RavenDB launches database-native AI agent creator to simplify enterprise AI integration

NewsOctober 29, 2025Artifice Prime
svg6

Open-source document database platform RavenDB has launched what it calls “the first fully integrated database-native AI Agent Creator,” a tool that makes it easier for enterprises to build and deploy AI agents.

The platform tackles a common problem in enterprise AI – the difficulty of connecting models to a company’s own data systems and workflows securely and cost-effectively.

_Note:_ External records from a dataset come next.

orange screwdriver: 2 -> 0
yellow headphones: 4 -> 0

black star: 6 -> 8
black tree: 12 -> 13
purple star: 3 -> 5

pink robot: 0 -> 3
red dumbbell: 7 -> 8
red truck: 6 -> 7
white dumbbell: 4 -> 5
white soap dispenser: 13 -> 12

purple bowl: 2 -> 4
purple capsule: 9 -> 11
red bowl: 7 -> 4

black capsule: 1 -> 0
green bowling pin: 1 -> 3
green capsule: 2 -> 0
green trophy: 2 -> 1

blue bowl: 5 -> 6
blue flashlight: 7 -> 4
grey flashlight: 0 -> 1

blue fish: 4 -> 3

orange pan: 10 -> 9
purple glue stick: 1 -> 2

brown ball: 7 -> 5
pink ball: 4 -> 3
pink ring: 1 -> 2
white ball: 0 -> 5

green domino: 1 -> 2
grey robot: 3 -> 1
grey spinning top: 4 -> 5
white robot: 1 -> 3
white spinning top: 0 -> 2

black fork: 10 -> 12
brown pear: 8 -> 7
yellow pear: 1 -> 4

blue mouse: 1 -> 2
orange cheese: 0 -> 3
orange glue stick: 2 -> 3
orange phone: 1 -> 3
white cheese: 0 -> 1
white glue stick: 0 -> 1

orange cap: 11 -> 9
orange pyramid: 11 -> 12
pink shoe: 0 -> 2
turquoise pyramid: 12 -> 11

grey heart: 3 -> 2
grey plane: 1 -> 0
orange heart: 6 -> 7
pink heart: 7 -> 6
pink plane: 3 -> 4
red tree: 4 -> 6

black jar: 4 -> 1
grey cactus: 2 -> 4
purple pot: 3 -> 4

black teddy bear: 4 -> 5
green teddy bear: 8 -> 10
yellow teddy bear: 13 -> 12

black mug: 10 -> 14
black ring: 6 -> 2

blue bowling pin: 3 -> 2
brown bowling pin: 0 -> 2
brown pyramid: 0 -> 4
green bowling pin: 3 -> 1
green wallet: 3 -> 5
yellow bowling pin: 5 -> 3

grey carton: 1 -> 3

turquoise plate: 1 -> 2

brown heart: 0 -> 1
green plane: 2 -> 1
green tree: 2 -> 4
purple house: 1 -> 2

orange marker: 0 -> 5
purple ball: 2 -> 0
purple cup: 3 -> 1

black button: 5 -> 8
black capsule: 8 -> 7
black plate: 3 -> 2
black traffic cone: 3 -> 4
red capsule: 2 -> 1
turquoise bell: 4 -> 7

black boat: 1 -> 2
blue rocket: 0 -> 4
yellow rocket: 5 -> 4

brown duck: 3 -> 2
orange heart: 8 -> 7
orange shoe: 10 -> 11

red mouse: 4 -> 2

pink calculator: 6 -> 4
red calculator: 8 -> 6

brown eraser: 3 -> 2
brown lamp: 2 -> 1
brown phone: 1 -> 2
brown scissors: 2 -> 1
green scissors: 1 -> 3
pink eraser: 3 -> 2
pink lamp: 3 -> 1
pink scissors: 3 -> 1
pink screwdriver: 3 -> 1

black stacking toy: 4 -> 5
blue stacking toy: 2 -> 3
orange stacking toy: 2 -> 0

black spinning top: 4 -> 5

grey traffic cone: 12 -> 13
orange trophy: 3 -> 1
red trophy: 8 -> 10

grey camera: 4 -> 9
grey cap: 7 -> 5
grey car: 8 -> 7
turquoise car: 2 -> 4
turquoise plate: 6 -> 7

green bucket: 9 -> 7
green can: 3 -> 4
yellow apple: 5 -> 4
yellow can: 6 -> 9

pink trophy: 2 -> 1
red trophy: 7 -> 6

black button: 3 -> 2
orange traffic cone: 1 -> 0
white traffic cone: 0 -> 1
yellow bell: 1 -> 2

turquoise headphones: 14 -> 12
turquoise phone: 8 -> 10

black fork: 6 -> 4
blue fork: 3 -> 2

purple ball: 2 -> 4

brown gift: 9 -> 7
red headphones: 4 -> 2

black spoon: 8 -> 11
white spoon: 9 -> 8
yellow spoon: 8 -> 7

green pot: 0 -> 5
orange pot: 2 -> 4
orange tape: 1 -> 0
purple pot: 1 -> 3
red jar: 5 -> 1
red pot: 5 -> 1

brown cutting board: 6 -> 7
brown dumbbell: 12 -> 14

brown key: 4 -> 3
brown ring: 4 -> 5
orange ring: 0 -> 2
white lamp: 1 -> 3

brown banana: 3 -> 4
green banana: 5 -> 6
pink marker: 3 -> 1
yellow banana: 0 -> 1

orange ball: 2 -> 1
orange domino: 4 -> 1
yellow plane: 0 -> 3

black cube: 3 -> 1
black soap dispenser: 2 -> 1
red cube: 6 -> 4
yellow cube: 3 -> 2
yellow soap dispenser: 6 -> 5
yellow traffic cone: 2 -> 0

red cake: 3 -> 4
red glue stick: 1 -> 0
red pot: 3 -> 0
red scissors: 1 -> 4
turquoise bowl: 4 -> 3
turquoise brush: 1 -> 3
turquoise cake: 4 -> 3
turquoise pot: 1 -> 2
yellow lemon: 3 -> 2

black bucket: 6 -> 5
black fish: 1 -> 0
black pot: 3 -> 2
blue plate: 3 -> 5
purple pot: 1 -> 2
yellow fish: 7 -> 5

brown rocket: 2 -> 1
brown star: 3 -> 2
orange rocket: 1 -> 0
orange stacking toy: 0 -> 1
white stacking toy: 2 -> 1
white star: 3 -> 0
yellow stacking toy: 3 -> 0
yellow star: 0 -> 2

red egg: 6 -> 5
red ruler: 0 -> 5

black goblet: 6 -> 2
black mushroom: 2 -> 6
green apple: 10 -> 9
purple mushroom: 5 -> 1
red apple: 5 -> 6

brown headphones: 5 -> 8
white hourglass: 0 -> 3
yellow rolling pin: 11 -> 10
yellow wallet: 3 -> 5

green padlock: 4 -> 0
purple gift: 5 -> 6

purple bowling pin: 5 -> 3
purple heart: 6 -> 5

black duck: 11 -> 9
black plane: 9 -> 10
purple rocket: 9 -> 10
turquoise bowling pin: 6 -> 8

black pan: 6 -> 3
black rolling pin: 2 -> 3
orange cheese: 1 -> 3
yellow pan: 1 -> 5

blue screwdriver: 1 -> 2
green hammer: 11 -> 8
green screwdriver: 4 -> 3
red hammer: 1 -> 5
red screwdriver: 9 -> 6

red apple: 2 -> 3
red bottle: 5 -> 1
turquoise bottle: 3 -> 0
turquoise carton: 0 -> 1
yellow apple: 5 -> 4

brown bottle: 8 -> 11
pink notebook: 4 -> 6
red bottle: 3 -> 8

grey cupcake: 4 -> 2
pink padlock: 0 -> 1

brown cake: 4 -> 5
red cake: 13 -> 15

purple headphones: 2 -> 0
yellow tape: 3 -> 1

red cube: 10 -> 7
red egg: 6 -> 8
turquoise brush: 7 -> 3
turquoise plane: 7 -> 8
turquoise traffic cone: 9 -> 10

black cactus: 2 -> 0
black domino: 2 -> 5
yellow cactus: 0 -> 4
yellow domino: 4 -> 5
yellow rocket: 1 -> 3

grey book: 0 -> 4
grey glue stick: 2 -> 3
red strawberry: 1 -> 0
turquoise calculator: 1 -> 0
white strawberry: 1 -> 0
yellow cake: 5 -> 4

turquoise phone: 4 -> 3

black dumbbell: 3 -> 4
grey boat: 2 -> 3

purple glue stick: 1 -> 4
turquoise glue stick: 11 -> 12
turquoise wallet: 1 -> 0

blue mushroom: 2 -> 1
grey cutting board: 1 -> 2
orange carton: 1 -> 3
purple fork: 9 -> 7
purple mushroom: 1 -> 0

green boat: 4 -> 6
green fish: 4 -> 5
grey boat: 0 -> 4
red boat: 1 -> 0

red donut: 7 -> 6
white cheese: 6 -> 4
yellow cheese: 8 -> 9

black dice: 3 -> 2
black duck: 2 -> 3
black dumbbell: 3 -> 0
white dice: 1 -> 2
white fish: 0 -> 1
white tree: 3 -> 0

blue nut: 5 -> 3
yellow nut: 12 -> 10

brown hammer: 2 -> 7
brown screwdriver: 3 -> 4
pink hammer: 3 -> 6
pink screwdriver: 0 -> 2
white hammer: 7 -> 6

Making AI practical, not just powerful

The company wants to make AI deployment faster and more secure. Oren Eini, CEO and Founder of RavenDB, said the goal is to make AI deliver real value by embedding it directly where company data already lives. He explained that many organisations struggle because their data is scattered in multiple systems and formats, making integration expensive and complex.

“The biggest problem users have with building AI solutions is that a generic model doesn’t actually do anything valuable,” he said. “For AI to bring real value into your system, you need to incorporate your own systems, data, and operations.”

RavenDB’s new AI Agent Creator eliminates much of the overhead by letting companies expose relevant data to a model directly in the database – without separate vector stores or ETL workflows. The system manages technical challenges automatically, like model memory handling, summarisation, and data security.

According to Eini, this means companies “can move from an idea to a deployed agent in a day or two.”

Direct data access and real-time answers

Traditional AI workflows usually involve exporting data from a database to a vector store, then connecting that store to an AI model, creating delays and security gaps. RavenDB’s approach uses built-in vector indexing and semantic search to make information available instantly to AI agents inside the database itself.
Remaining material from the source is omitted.